Everyone understands what a “date movie” entails, but what about a “date art exhibit”? Rosamond Casey has created just that with “Catch the Baby,” an installation at Chroma Projects that is ideally experienced in tandem. It's designed to foster couples’ communication, but viewers don’t have to be lovey-dovey sweethearts to benefit from Casey’s show de deux; it works equally well for close friends, siblings, parents and children, bosses and employees, even estranged spouses.

At the heart of “Catch the Baby” are 18 photographic images depicting two figures in relation to each other. Casey has used wooden sculpting mannequins, sometimes painted for aesthetic effect, to create dramatic scenarios that ingeniously avoid any inherent suggestion of gender or age. Like non-abstract Rorschach images for two, the photographs serve as a deck of cards in a game Casey has developed in consultation with psychiatrist and family physician David Waters, as part of the University of Virginia’s Science & Art Project. 

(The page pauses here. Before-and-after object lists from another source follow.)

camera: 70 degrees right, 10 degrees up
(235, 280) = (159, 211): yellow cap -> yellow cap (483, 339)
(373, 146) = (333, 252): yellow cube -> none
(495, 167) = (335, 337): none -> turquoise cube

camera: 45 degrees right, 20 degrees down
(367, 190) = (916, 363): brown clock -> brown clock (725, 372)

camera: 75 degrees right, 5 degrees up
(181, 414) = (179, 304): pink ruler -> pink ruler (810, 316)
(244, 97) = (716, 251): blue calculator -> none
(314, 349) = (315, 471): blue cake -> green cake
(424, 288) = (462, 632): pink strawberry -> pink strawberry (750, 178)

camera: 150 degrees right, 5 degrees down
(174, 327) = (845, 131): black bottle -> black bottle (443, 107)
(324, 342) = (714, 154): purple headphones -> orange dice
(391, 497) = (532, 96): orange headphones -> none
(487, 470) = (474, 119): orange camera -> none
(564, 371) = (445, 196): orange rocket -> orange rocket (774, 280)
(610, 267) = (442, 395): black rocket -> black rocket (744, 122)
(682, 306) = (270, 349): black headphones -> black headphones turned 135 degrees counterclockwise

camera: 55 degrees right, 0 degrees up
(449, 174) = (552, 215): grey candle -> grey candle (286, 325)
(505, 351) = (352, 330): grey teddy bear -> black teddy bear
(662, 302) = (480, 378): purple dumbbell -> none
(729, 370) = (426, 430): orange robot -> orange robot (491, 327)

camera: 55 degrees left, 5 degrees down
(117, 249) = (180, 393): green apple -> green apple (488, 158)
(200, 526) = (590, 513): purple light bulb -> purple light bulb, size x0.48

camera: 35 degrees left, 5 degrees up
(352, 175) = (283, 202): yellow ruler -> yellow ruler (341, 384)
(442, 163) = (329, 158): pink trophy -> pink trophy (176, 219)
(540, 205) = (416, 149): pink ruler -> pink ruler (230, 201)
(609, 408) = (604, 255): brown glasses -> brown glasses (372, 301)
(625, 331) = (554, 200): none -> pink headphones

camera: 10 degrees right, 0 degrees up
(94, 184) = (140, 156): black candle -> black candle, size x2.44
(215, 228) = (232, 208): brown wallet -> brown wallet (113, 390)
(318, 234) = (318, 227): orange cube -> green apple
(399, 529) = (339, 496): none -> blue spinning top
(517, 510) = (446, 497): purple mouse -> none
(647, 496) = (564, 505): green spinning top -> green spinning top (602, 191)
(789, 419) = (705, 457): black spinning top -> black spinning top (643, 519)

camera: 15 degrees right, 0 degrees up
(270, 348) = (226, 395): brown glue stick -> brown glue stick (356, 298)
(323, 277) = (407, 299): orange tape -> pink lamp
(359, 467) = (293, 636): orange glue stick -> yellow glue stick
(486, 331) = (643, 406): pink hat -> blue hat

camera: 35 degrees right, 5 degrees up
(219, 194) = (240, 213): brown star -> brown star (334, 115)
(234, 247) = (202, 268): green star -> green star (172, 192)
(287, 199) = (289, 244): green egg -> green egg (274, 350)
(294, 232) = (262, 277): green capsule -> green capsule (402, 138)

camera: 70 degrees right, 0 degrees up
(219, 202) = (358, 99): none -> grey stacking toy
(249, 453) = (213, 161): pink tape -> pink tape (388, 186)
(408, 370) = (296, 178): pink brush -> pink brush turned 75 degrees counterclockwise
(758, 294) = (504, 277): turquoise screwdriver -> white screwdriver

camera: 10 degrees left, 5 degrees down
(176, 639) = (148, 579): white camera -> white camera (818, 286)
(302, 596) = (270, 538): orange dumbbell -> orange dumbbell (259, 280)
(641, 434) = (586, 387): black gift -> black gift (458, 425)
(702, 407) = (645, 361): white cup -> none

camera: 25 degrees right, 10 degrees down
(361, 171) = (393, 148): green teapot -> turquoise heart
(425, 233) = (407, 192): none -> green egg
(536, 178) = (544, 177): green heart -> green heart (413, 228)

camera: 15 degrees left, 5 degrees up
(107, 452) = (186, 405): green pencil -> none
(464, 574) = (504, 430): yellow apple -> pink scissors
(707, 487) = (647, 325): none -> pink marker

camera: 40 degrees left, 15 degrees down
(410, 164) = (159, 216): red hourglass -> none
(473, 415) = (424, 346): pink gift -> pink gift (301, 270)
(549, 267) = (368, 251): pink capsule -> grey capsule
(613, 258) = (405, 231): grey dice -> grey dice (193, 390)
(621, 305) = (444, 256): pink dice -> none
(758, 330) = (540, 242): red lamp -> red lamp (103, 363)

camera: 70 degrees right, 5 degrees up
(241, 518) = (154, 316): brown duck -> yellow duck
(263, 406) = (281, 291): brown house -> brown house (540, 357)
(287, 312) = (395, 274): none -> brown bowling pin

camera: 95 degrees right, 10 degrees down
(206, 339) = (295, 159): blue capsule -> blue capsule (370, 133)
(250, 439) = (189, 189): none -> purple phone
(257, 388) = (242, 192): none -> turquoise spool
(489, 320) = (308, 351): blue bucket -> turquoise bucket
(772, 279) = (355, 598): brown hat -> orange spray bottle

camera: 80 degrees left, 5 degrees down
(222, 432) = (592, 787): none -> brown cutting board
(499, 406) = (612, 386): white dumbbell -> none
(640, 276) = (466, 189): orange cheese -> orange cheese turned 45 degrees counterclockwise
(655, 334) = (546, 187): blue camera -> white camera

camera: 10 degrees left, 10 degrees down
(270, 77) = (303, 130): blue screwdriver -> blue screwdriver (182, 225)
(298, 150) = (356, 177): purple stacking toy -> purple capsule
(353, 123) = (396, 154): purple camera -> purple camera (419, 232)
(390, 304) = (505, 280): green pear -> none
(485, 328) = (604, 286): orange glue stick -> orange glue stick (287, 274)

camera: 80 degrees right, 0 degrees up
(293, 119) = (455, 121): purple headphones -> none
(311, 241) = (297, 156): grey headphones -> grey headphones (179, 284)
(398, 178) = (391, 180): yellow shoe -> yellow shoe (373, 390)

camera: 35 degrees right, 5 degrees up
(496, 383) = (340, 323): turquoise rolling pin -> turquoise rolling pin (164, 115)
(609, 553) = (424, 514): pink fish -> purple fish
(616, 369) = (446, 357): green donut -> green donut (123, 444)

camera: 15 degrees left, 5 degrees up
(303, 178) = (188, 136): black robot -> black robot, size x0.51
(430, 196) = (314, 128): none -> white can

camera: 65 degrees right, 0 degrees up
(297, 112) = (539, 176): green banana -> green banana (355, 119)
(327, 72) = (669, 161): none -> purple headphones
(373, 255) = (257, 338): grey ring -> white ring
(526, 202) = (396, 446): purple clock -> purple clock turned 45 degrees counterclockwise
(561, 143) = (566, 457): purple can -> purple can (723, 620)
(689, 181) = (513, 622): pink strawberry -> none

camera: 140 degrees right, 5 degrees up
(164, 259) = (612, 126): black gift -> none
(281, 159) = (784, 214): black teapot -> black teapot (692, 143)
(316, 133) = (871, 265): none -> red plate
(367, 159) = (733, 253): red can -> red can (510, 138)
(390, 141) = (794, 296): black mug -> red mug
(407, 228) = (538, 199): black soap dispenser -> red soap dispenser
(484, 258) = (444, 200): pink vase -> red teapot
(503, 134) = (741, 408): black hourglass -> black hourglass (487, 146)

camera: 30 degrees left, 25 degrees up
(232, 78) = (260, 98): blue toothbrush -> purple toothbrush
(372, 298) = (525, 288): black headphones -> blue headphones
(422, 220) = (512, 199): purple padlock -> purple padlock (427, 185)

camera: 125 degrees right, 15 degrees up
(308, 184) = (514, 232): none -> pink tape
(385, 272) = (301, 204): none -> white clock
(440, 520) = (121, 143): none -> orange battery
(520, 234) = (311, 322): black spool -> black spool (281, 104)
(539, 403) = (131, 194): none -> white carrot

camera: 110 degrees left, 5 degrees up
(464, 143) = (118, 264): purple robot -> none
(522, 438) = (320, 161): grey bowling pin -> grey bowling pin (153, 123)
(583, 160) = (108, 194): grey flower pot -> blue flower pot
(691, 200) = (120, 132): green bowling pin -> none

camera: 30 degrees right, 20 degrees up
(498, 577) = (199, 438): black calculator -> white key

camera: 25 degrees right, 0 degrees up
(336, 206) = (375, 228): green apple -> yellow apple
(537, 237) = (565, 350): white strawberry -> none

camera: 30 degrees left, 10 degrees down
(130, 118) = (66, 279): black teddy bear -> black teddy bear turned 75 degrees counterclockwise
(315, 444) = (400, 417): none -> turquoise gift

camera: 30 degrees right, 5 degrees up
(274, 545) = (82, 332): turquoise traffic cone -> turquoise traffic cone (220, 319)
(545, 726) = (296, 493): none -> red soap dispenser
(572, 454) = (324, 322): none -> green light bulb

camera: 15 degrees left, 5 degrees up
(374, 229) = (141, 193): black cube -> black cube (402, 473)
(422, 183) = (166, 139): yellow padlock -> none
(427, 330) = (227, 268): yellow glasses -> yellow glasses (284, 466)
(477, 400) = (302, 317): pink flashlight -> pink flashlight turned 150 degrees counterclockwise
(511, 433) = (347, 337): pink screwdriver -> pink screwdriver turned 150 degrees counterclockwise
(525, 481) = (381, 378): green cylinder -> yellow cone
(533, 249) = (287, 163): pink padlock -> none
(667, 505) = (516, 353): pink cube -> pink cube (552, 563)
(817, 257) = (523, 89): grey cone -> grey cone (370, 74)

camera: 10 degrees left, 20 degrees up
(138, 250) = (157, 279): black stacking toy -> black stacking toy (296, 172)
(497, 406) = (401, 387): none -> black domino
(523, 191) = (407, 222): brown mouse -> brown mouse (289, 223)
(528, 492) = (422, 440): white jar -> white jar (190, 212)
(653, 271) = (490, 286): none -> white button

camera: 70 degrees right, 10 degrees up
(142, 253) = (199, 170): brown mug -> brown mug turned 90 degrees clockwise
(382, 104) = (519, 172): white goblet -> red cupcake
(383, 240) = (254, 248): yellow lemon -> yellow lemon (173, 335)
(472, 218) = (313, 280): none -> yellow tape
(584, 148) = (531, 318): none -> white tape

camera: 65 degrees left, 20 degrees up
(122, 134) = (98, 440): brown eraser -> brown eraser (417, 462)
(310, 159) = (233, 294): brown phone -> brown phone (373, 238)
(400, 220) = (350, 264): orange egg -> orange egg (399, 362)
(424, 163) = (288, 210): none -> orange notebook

In the game, two players select three identical cards, and then, separated by a divider, individually reflect upon what the images mean in connection to their relationship. Players then place color-coded glass baubles on each card to indicate their feelings about the image, after which they remove the divider and take turns talking about their interpretation of each card, while the other player listens in silence.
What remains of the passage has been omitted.